Este debate podría encontrar un punto de conciliación en la perspectiva organizacional de la teoría de la autonomía biológica. Por un lado, los requisitos exigidos por la autonomía (cierre causal organizacional regulado y agente) podría parecer que sitúan esta teoría dentro de un pensamiento tipológico, incluyendo el aspecto reduccionista-constitutivo del mismo: los sistemas vivos son aquellos en los cuales se cumple un tipo determinado de organización causal por parte de sus componentes. Por el otro, el propio tipo de organización causal característico de la autonomía, que se define a sí mismo y no únicamente a merced de sus partes (concepción fuertemente anti-

reduccionista) rompe con el problema de la definición constitutiva que Sober plantea como solventado por pensamiento poblacional; la vida se identifica por su tipo de organización pero ésta no está determinada únicamente por su forma constitutiva sino también por su forma causal- procesual (es decir, por una compleja dinámica auto-productiva y auto-regulativa). Consecuentemente, su realidad cabe dentro de un tipo distinto de explicación, en la cual el problema de la variación dentro de cada clase queda sobrepasado por las diferentes formas que puede adoptar una misma organización causal (la organización autónoma).

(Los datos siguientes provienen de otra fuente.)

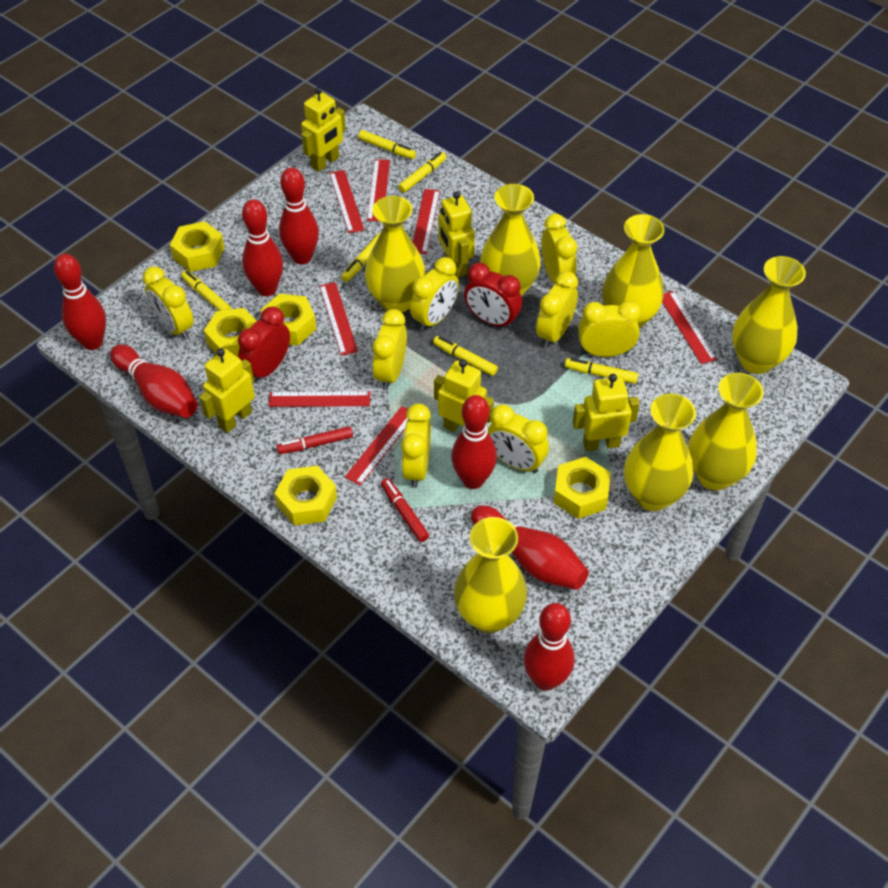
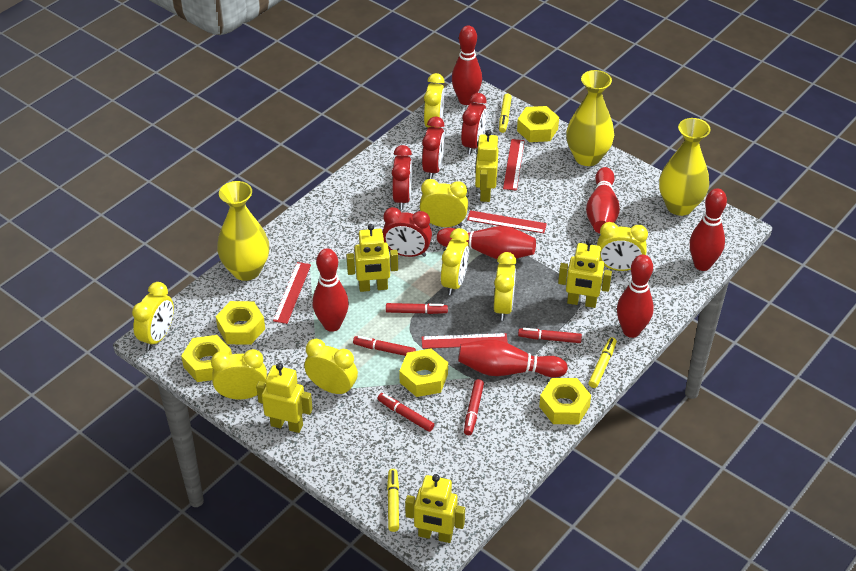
red clock: 2 -> 4
red marker: 2 -> 5
red ruler: 7 -> 4
yellow marker: 6 -> 3
yellow vase: 7 -> 3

Desde la perspectiva organizacional de la autonomía biológica, la vida se define como una "red compleja de agentes autónomos auto-productivos cuya organización básica es instruida por registros materiales generados en un proceso histórico evolutivo abierto dentro del cual la red colectiva evoluciona" [Ruiz-Mirazo, Peretó & Moreno 2010]. El proceso evolutivo abierto no puede ocurrir si no es en un contexto de sistemas autónomos, al igual que el mantenimiento a largo plazo de un sistema autónomo depende del hecho de estar inmerso en un proceso evolutivo abierto [Ruiz- Mirazo et al. 2008] por lo que, en este caso -y al contrario de lo que se espera de un pensamiento en cierta forma tipológico- el tipo de organización autónoma subyace a la diversidad, al tiempo que es

sostenido por esa diversidad. Como ya resaltan en [Ruiz-Mirazo et al. 2010], la integración de las

"causas próximas" (fisiológicas-organizativas) y las "causas últimas" (histórico-evolutivas), establecidas por Mayr, siempre que se entiendan los cambios evolutivos (al menos los principales, las “Major Transitions”) como cambios en el tipo de organización, podría ser la clave para romper con este otro enfrentamiento y encontrar conexiones entre las dimensiones fisiológica y evolutiva de los seres vivos.

Estudiar el origen de la vida y las transiciones prebióticas fundamentales es una manera (quién sabe si la única manera) de comprender cómo la vida fue posteriormente capaz de sufrir otras transiciones evolutivas fundamentales que nos han llevado hasta hoy (y hasta este punto final).